Até a adesão do Brasil junto às Organizações Internacionais, a questão dos aspectos civis do seqüestro de crianças não possuía nenhuma legislação específica.

Quando uma criança era seqüestrada por um de seus pais e levada a país diverso de sua moradia, cabia ao outro pai ou mãe ingressar na justiça estrangeira sem nenhuma garantia ou apoio das autoridades brasileiras. Em sentido contrario, quando a criança vinha para o Brasil, a decisão estrangeira de sua restituição deveria ser homologada pelo STF, que geralmente negava a execução do pedido, visto, à época, ser fácil adquirir guarda provisória.

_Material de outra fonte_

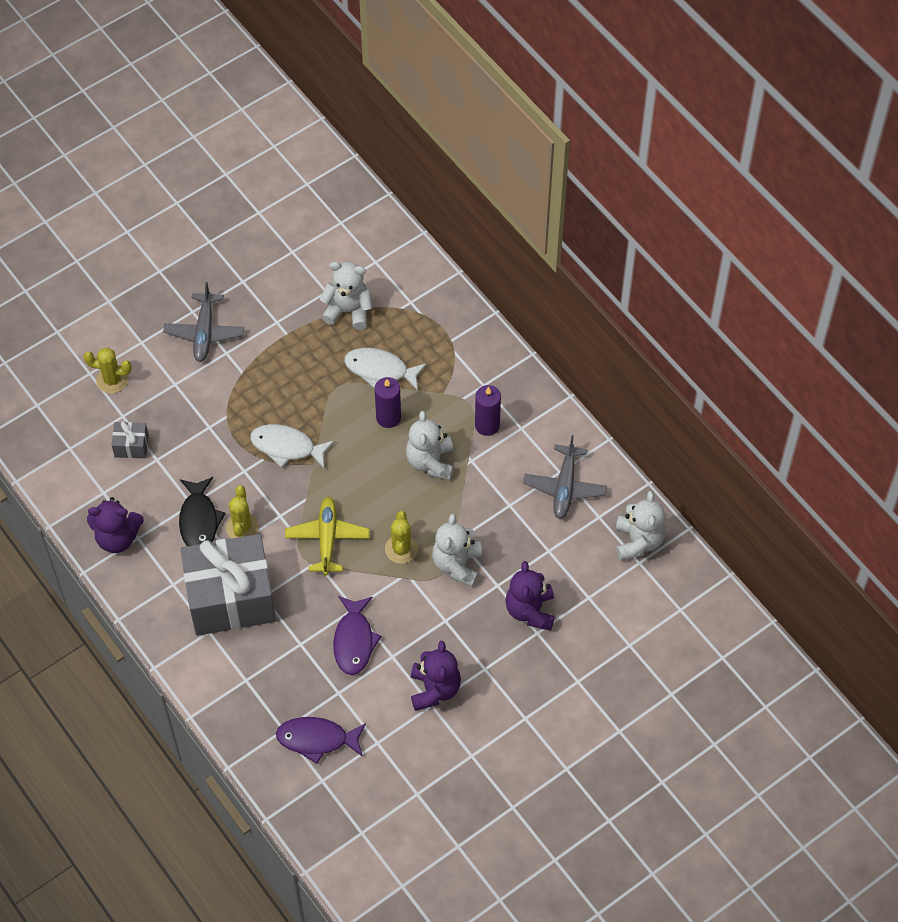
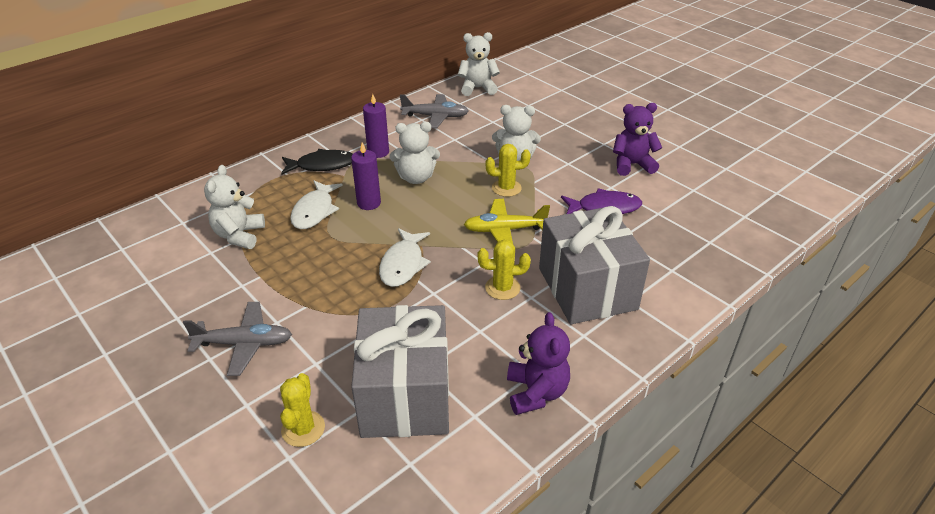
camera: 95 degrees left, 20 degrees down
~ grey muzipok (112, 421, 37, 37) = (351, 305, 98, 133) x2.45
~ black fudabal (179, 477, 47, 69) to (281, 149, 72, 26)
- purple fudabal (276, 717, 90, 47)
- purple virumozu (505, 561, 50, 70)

Hoje, após a Convenção da Haia, o pedido de restituição é feito de forma direta ao juiz de 1º grau, solicitando auxílio ou assistência direta.

Convenções Internacionais

O Brasil aderiu à Convenção de Haia sobre os Aspectos Civis do Seqüestro de Menores em 2004, que é a mais importante Convenção sobre os direitos das crianças e faz parte da Convenção Interamericana sobre Restituição de Menores.

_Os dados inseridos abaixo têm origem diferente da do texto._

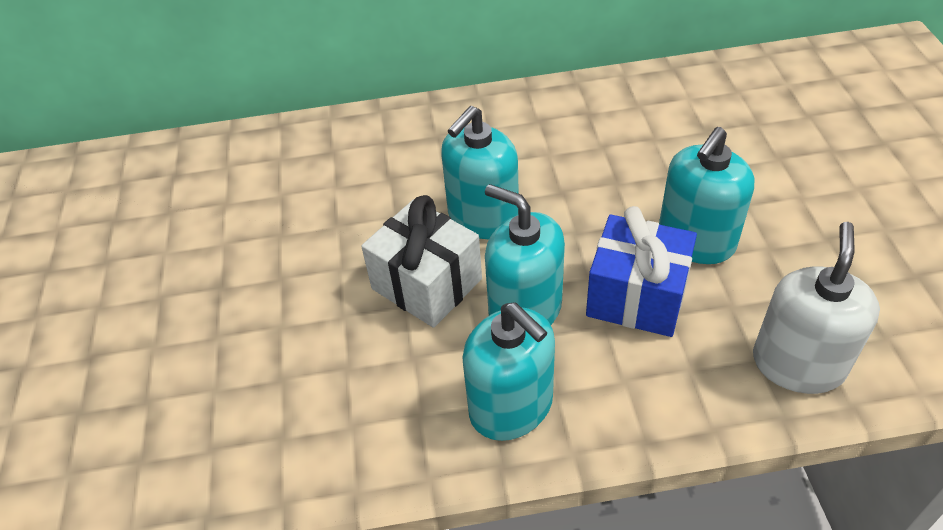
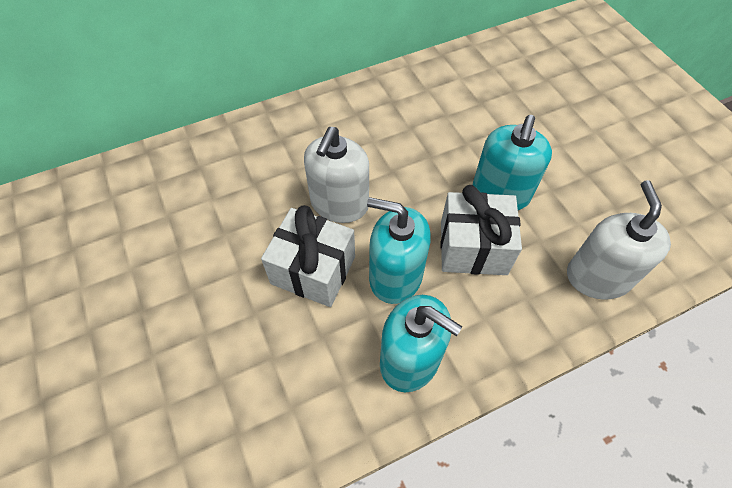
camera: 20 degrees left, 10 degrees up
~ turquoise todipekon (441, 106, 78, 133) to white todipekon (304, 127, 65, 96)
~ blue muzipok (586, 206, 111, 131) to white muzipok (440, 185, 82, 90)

No intuito de proteger os interesses da criança que se encontra nesse tipo de situação, vítima de uma desavença entre seus pais ou familiares, foi concluída, em 1980, a Convenção da Haia sobre os Aspectos Civis do Seqüestro Internacional de Crianças. Mesmo não sendo perfeita, a Convenção é uma das melhores alternativas à autodefesa que costumava imperar nos casos da espécie, trazendo conseqüências perigosas e prejudiciais à criança, muitas vezes mantida longe de atividades sociais, impossibilitada de criar vínculos de amizade e culturais, matriculada em escolas variadas e com utilização de nomes fictícios. Um tratado multilateral como a Convenção da Haia de 1980 insere os Estados em um regime internacional de localização e avaliação da real situação da criança, que deverá ser restituída ao Estado de residência habitual [2].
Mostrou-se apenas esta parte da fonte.